Bisphenol A disrupts seminoma cell proliferation following an inverted U-shaped non monotonic dose-response curve, due to its greater affinity for GPR30, the non classical membrane G protein-related estrogen receptor, than for ER[beta]

Testicular germ cell tumours are the most frequent cancer of young men between 15 and 35 years of age. While pathogenesis and reasons of an increasing incidence (about 2% each year) all over the world remain unknown, epidemiological and clinical data have suggested that fetal exposure to environmental endocrine disruptors (EEDs) with estrogenic effects, could participate to testicular germ cell carcinogenesis. However, EEDs (like bisphenol A) are often weak ligands for classical nuclear estrogen receptors.
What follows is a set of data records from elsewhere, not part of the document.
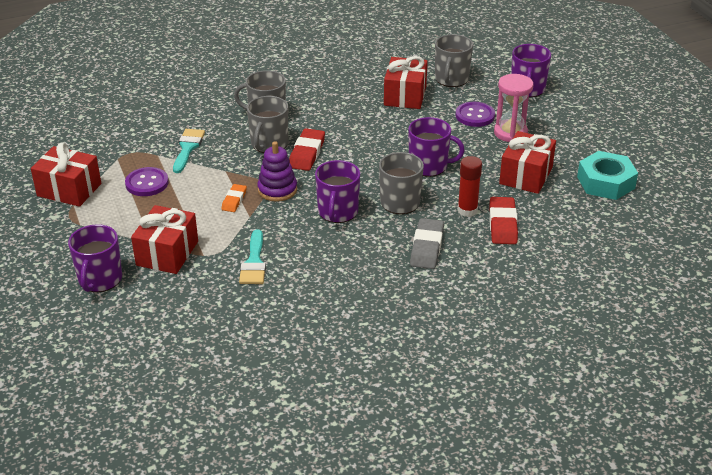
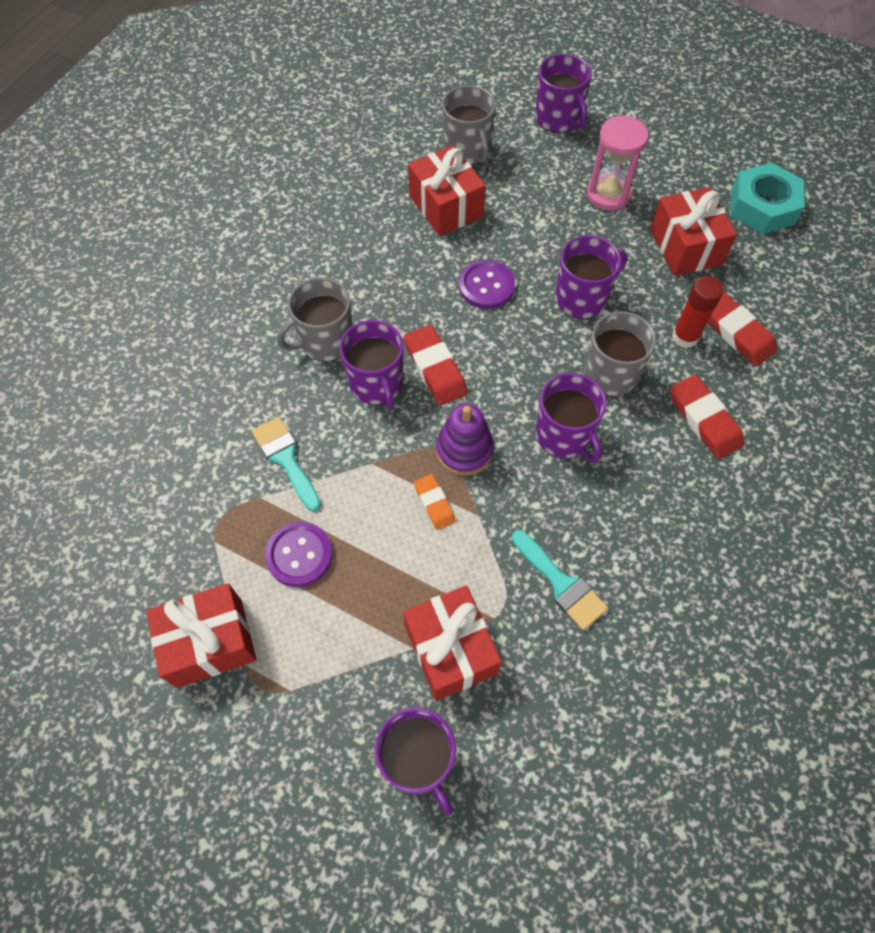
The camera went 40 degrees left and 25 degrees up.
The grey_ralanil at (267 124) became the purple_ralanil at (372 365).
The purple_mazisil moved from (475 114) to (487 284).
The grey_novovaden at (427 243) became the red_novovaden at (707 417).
Using a human seminoma cell line (JKT-1), which expressed ER beta but not ER alpha, we previously reported that bisphenol A (BPA) could induce cell proliferation at a very low concentration (10-9M) independently of the classical estrogen receptor ER beta (Bouskine et al., Endocrinology, 2008). The non classical membrane G-protein coupled estrogen receptor (GPER or GPR30) has been recently shown to mediate the effects of several xenoestrogens through rapid non genomic act ivat ion of signal transduction pathways in various human estrogen dependent cancer cells (breast, ovary, endometrium).